Cinque ettari di case occupate, locali, laboratori in un’abbandonata area ferroviaria dell’ex Germania Est, dove ogni notte alcuni tra i club più amati — Astra, appunto, e Suicide Circus, Crack Bellmer, Cassiopeia — attirano intere processioni di giovani da tutta Europa. Orti improbabili tra i vetri rotti, betulle, un cinema all’aperto — il Freiluftkino —, un enorme bunker costellato di pietre da arrampicata per gli amanti del climbing, la Skatehalle per gli skater, l’offerta vegana, i corpi tatuati, il coro degli spacciatori ai limiti dell’area, l’infinità delle birre, il battito costante del cuore techno.

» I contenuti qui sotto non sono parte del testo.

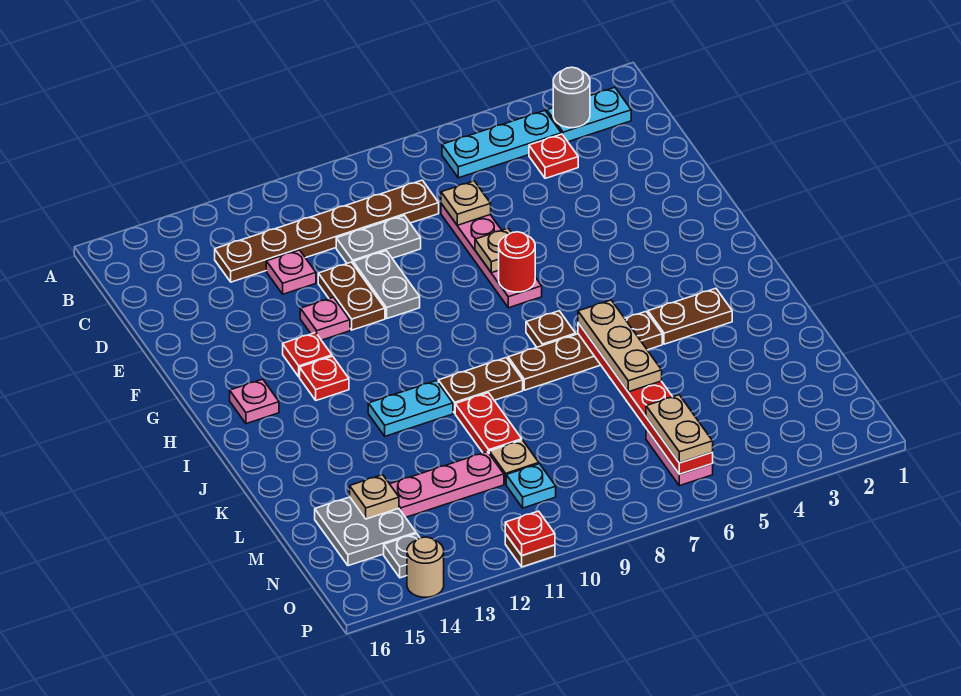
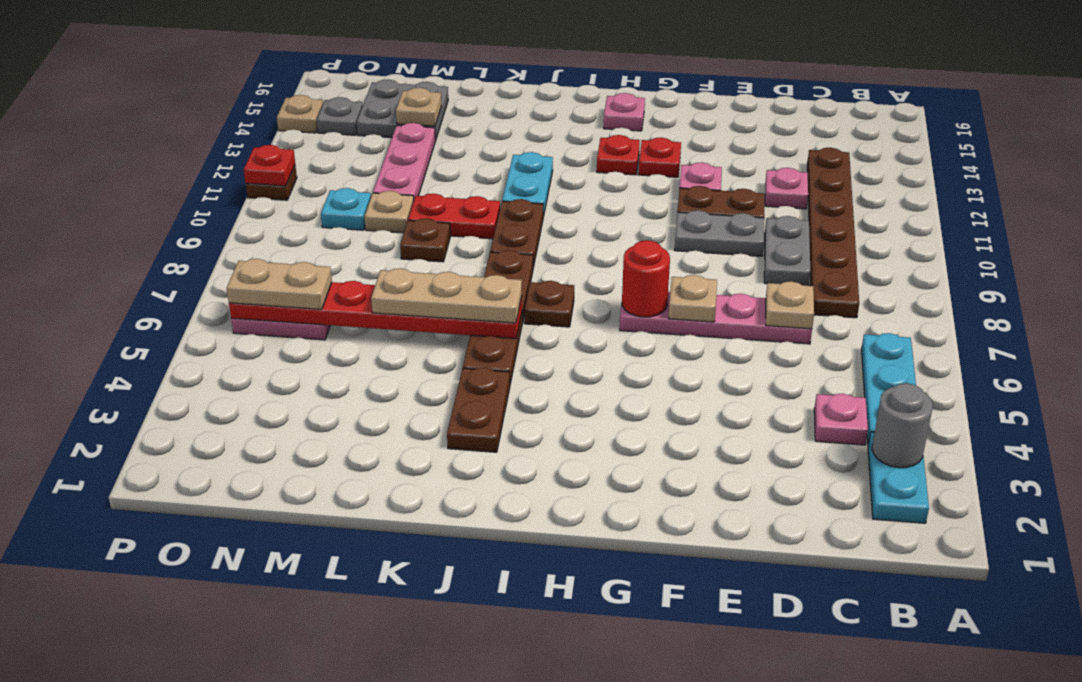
red plate C4 level 1 -> pink plate C4 level 1
none -> brown plate L9 level 1
tan round brick P14 level 1 -> tan plate P14 level 1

Tutta l’attrattiva ruvidezza che Berlino sa offrire ai suoi amanti, raccolta in un contesto spezzato tra la voglia di vivere di sogni propri e l’oppressione per l’imminenza della chiusura del ciclo.
La grande scritta «Basf» che sovrasta l’orizzonte della Raw-Gelände, la vicinanza della Mercedes-Benz Arena, le tante gru gialle illuminate di notte segnalano che tutto questo sta per terminare. Qui accanto sta sorgendo il più grande centro commerciale d’Europa, il quale non tollererà alcuna vicinanza imbarazzante, tanto che i piani per lo smantellamento dell’intera area occupata sono già in cammino. Non c’è nulla come partecipare al concerto dei Daf per avere chiaro il senso di questa pressione sugli animi e sulla città.
La festa è finita, nuovamente, la nuova capitale uscita dal crollo del Muro anziché rilanciare mondi nuovi ha riproposto la progressiva emarginazione di chi non si vuole allineare.
Le vecchie periferie diventano centro, la gentrificazione, parola sempre più di moda per designare con gentilezza l’appropriazione degli spazi urbani da parte del capitale, pare inarrestabile. Non c’è spazio o tempo per microeconomie e sogni residuali, a Berlino come altrove. Quello dei Daf il 30 settembre all’Astra Arena sarà uno sfogo, forse l’ultimo canto di un mondo che muore, incolpevole e sopraffatto.